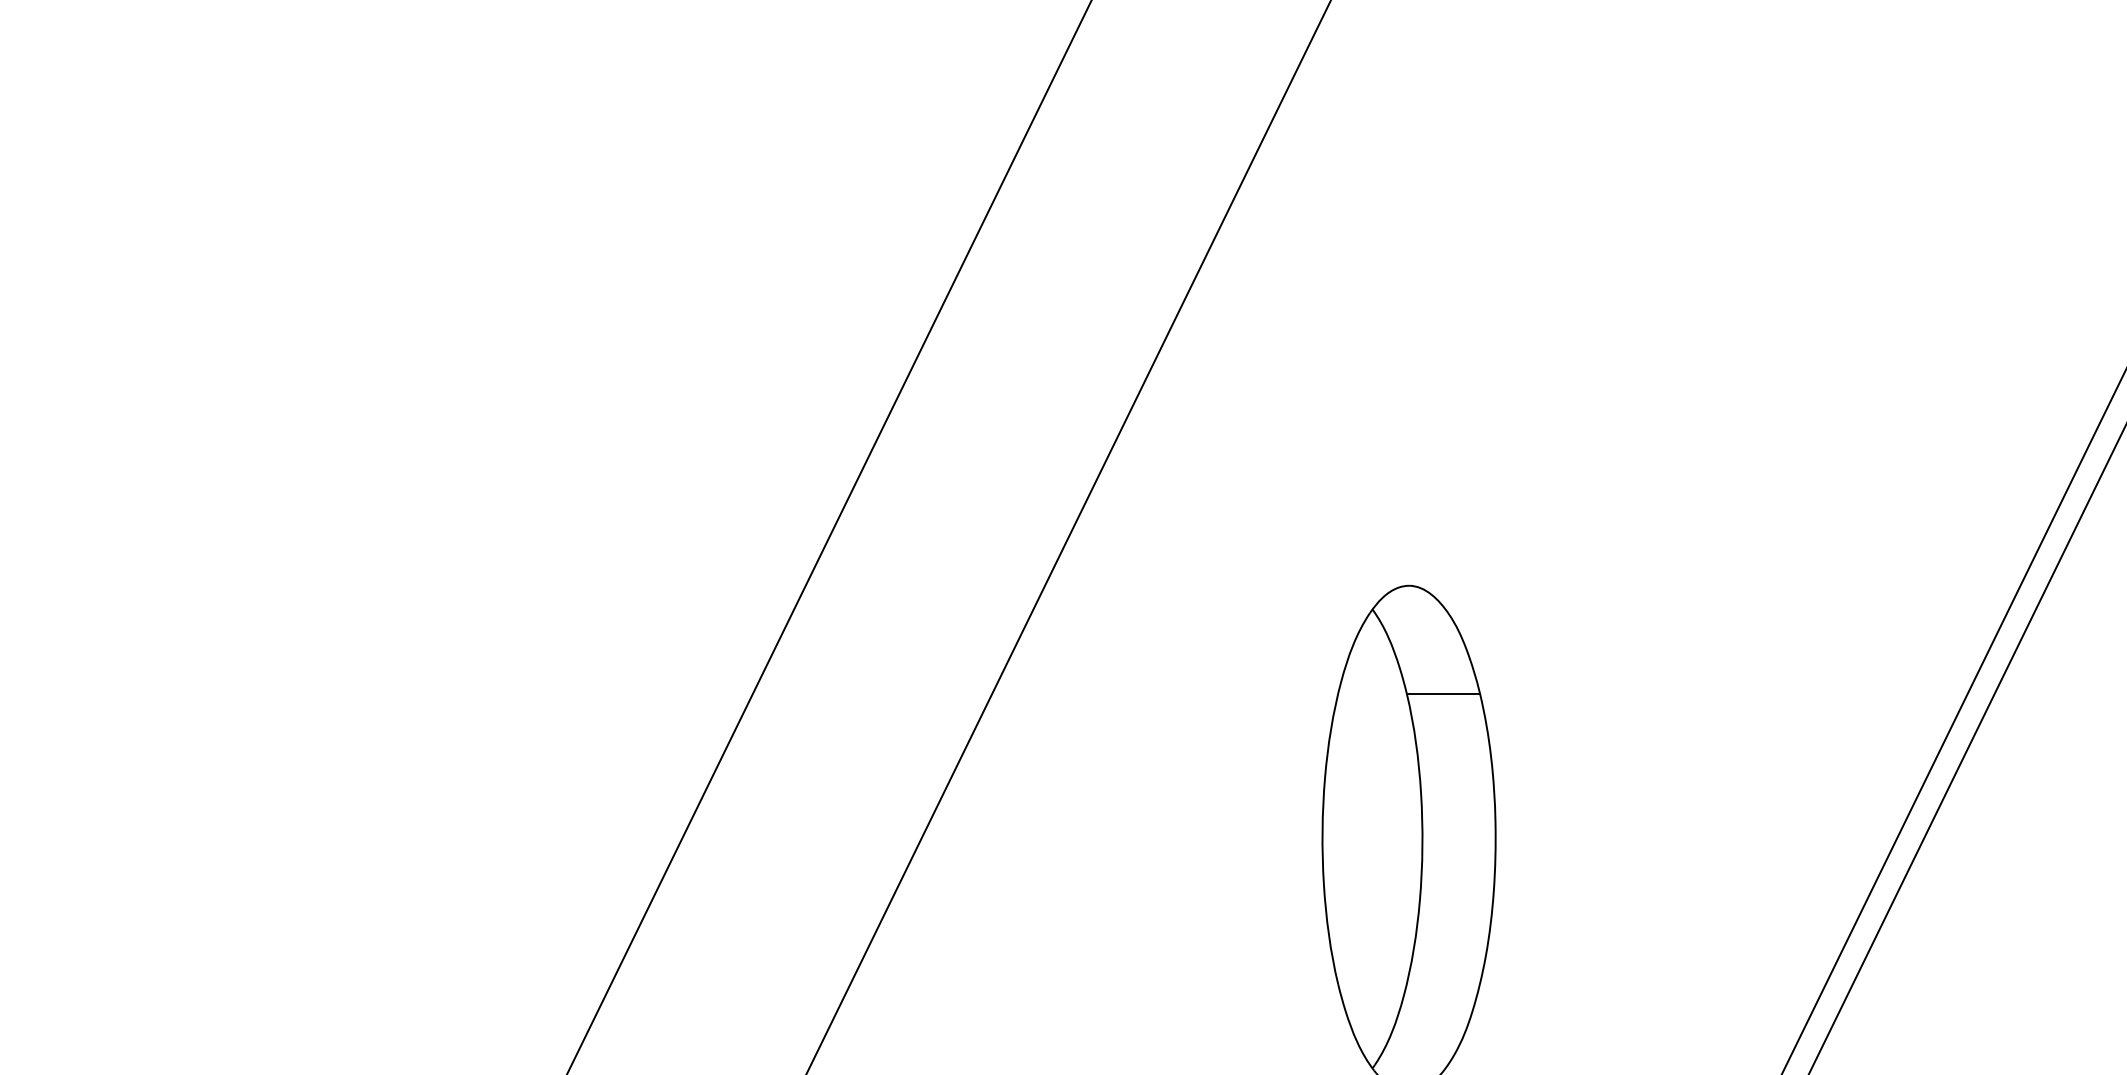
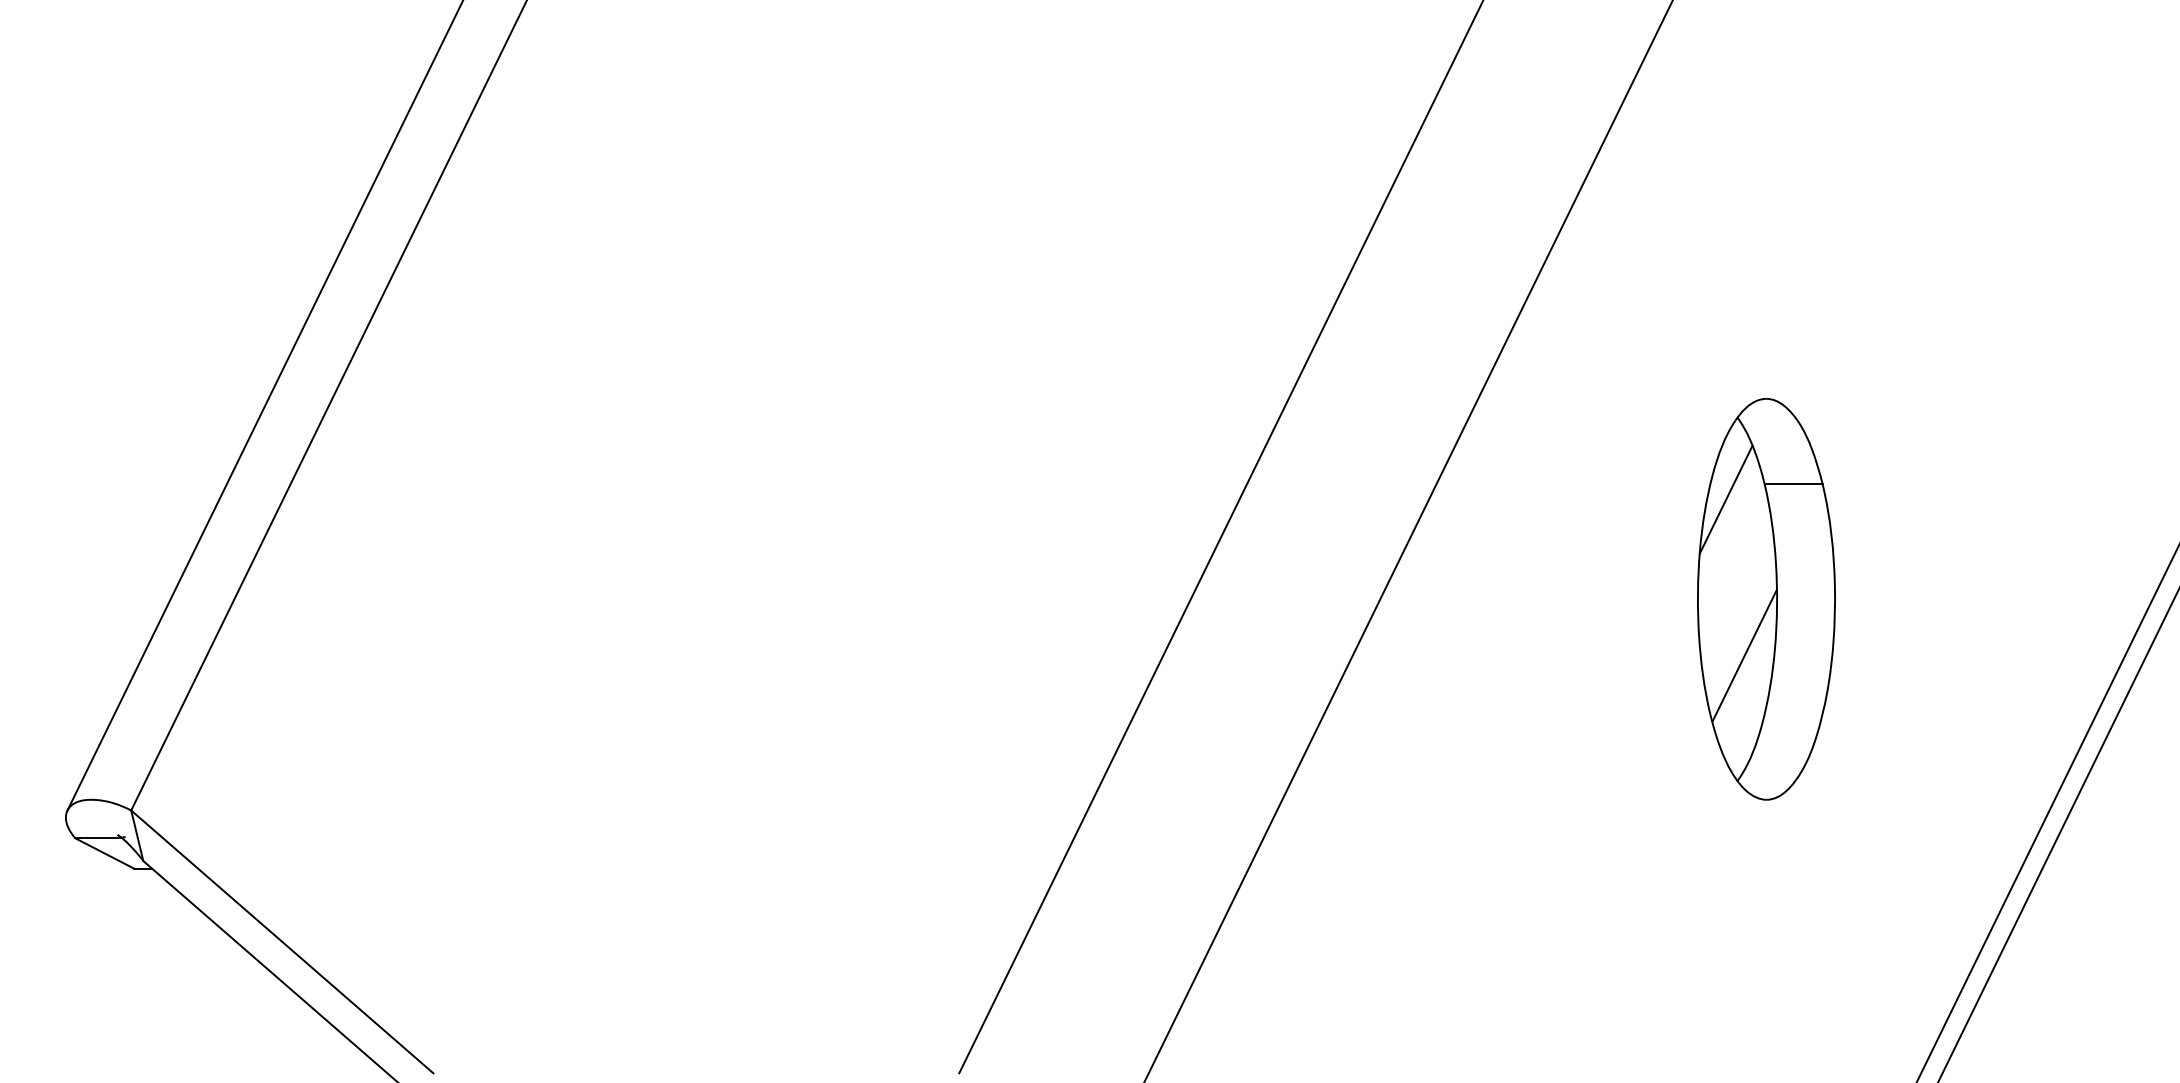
line: (1357, 712) -> (1725, 499), added
line: (1381, 909) -> (1744, 655), added

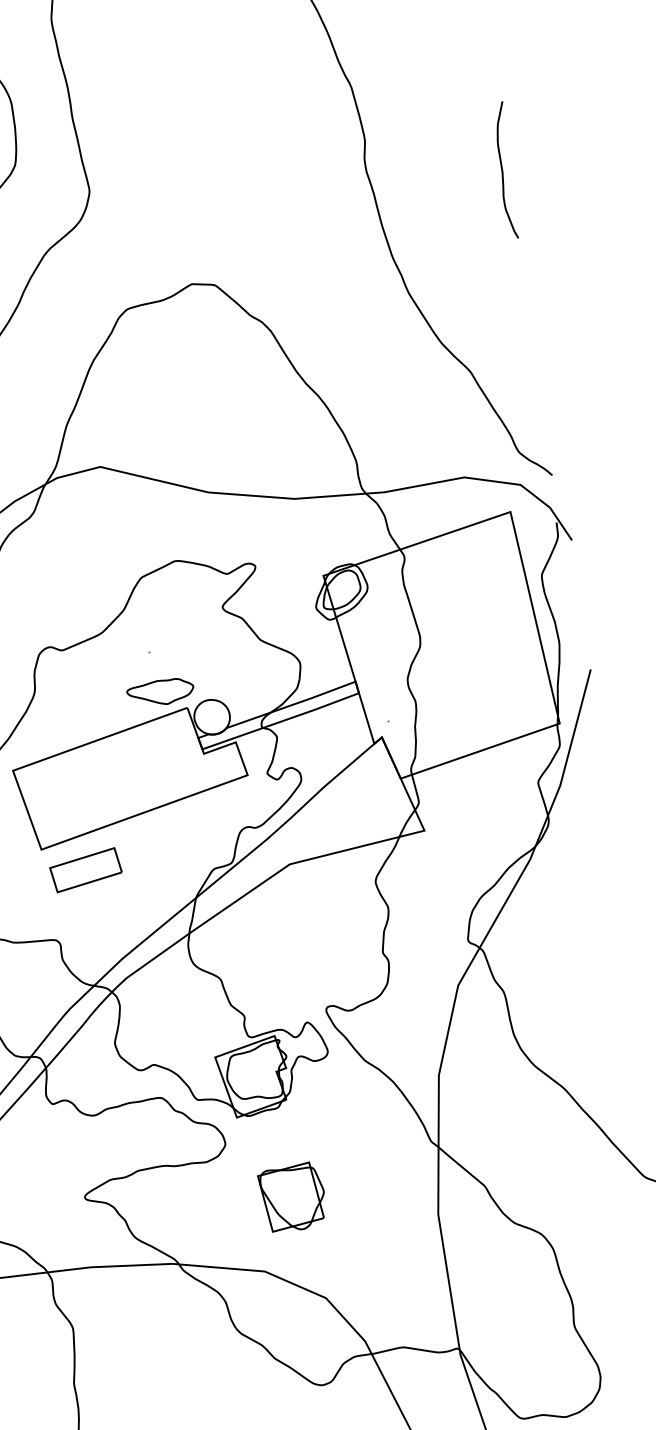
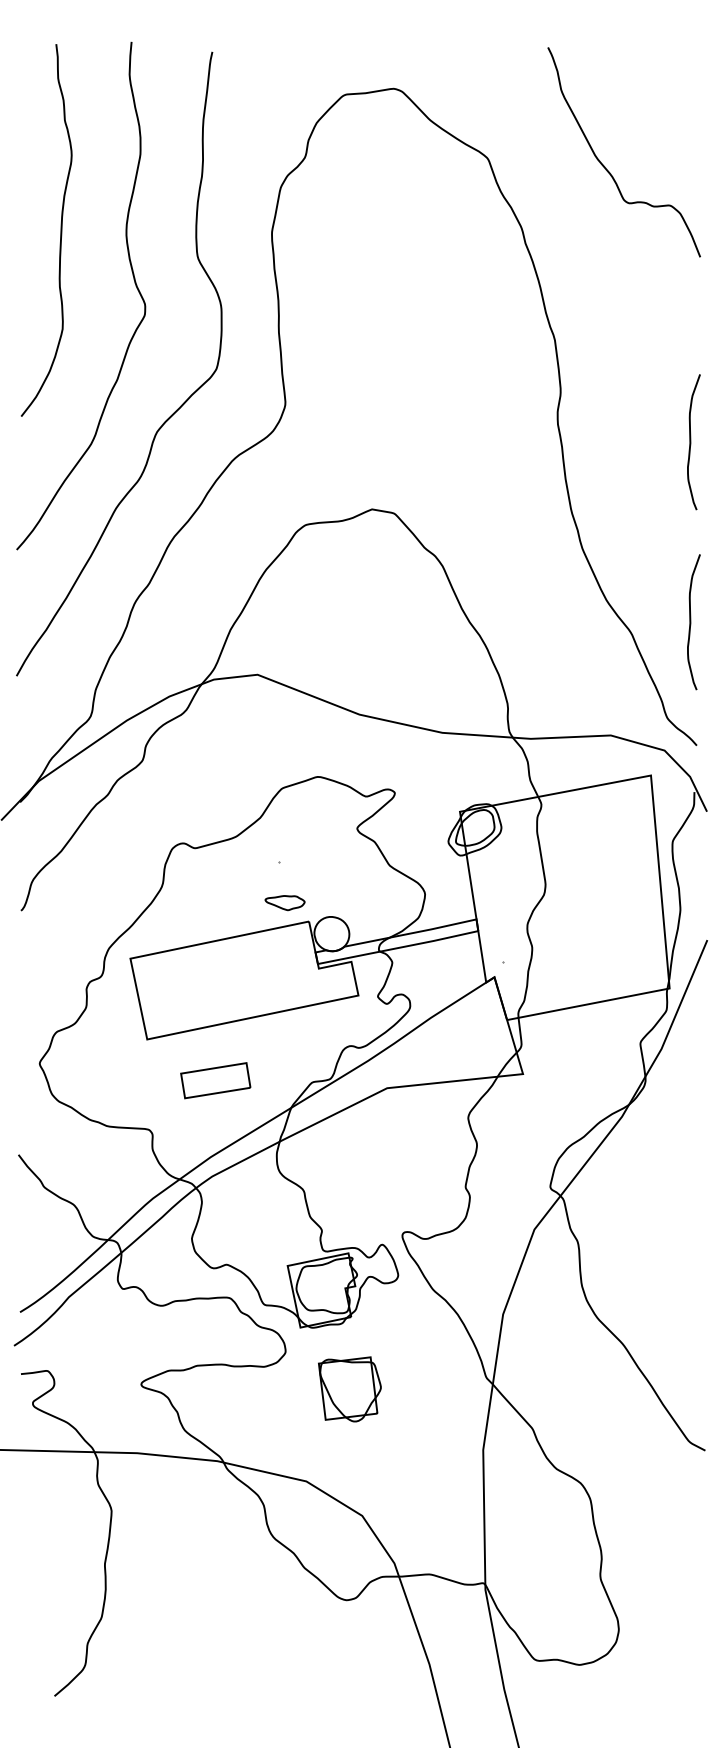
curve: (529, 352) -> (691, 622), added
part: (159, 692) -> (284, 902), size x0.6
part: (85, 870) -> (215, 1080), moved
part: (292, 1197) -> (349, 1389), moved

To do: The line containing "part: (85, 870) -> (215, 1080), moved" and every line after it, through the last one above, should be written out word for word.

Response area:
part: (85, 870) -> (215, 1080), moved
part: (292, 1197) -> (349, 1389), moved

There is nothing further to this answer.